Прошла тогда тайгою первая послевоенная большая экспедиция. Народ забубенный, лихой, не остывший еще с войны. В селах, где базировались, безобразничали, пили, шумели, дело доходило до драк и поножовщины. Все лето мотался Глохлов от одной партии к другой, утихомиривал, составлял протоколы, грозился и наказывал. В Буньском и не бывал. Только вернется с Окунайки, а уже сигналят с Торомы. А до Торомы триста верст тайгою и пятьсот рекой. Ни лодочных моторов, ни вертолетов, самолеты, и те «Як-12», летали в неделю раз, по трассе всего четыре посадочные площадки было.

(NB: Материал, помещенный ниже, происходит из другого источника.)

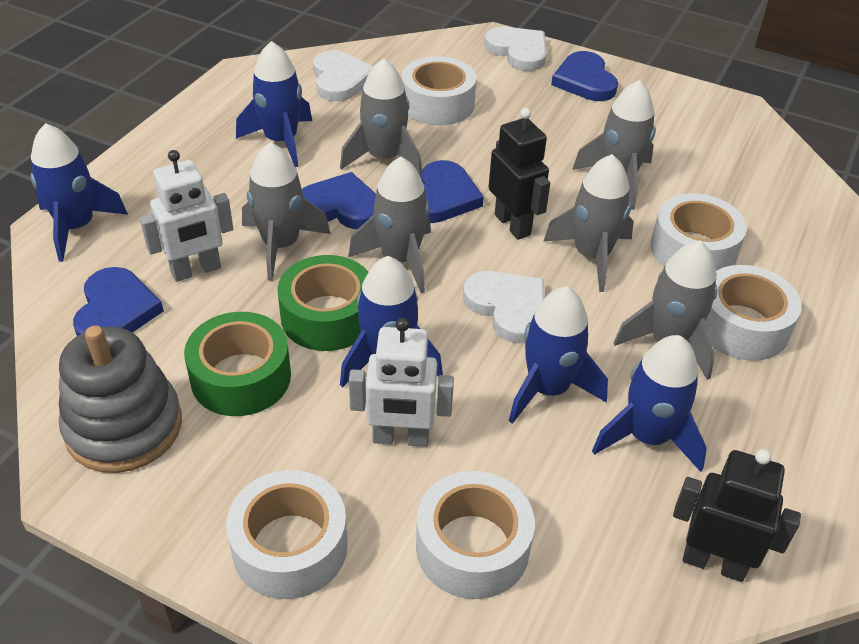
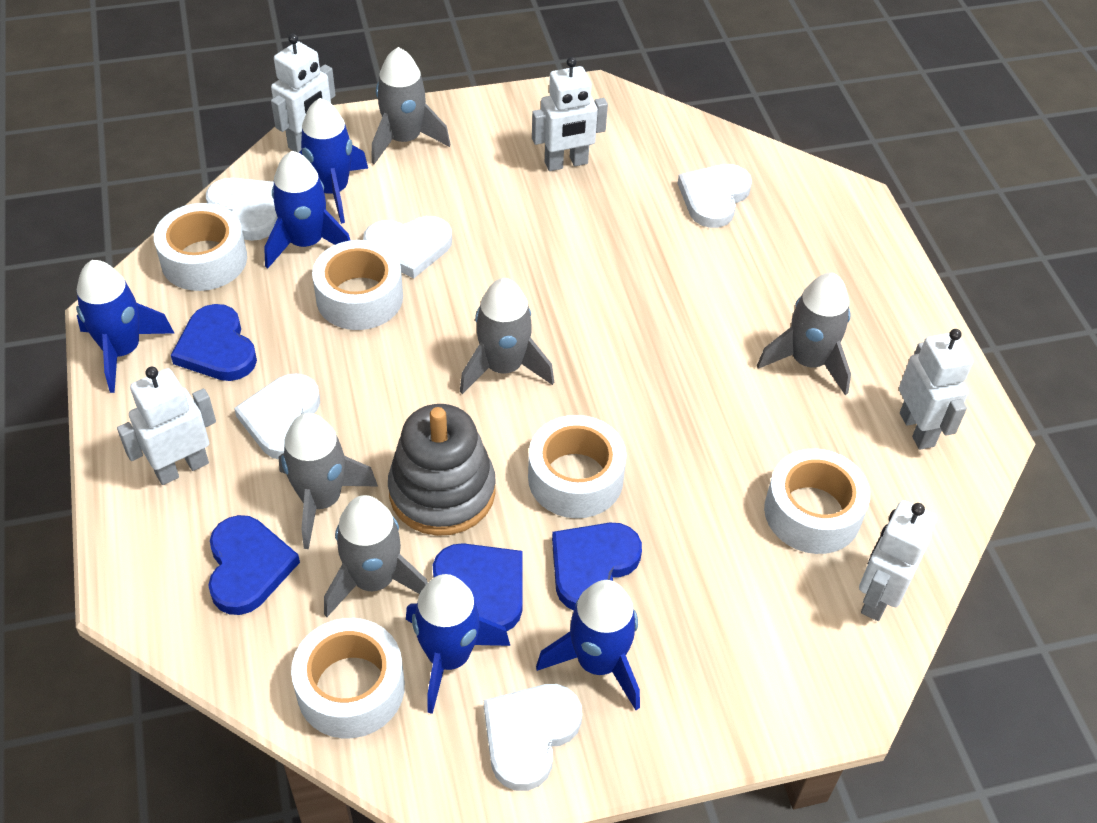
black robot: 2 -> 0
green tape: 2 -> 0
grey rocket: 6 -> 5
white heart: 3 -> 5
white robot: 2 -> 5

Тогда-то вот у охотника Макара Владимировича Почогира — Ганалчи и ограбили лабаз. Событие это потрясло эвенков. Никогда не бравшие чужого, привыкшие только к доброй встрече с человеком в тайге, охотники были не столько возмущены случившимся — возмущение для эвенков в общем-то редкое чувство, — сколько напуганы.
Как это — не зверь, человек сломал охотничий лабаз, ограбил его, испоганил все вокруг и ушел? Как же это может быть? Для чего так?
Глохлов приехал в кочевье Почогиров.
— Все забирал, мука забирал, сахар забирал, крупа, олений упряжь, чагой [31] даже, гурумы, лыжи… — перечислял охотник, покачивал головой, словно жалея не то, что пропало, а того, кто совершил преступление. — Зверь, однако, кушать хочет и ребенка у другого зверя возьмет. Все, что скрадет, все берет. Зверь, однако! Зачем человек так? Человек не зверь, однако. Лабаз ломал, дверь ломал. Все, все брал. Зачем? Кушать надо, возьми. А так зачем? Не зверь, однако, человек! Шибко нехорошо. Шибко худо.
31
Чагой (эвенк.) — отесанное бревно, которое подвешивают ездовым оленям на выпасе перед передними ногами, чтобы не убежали далеко.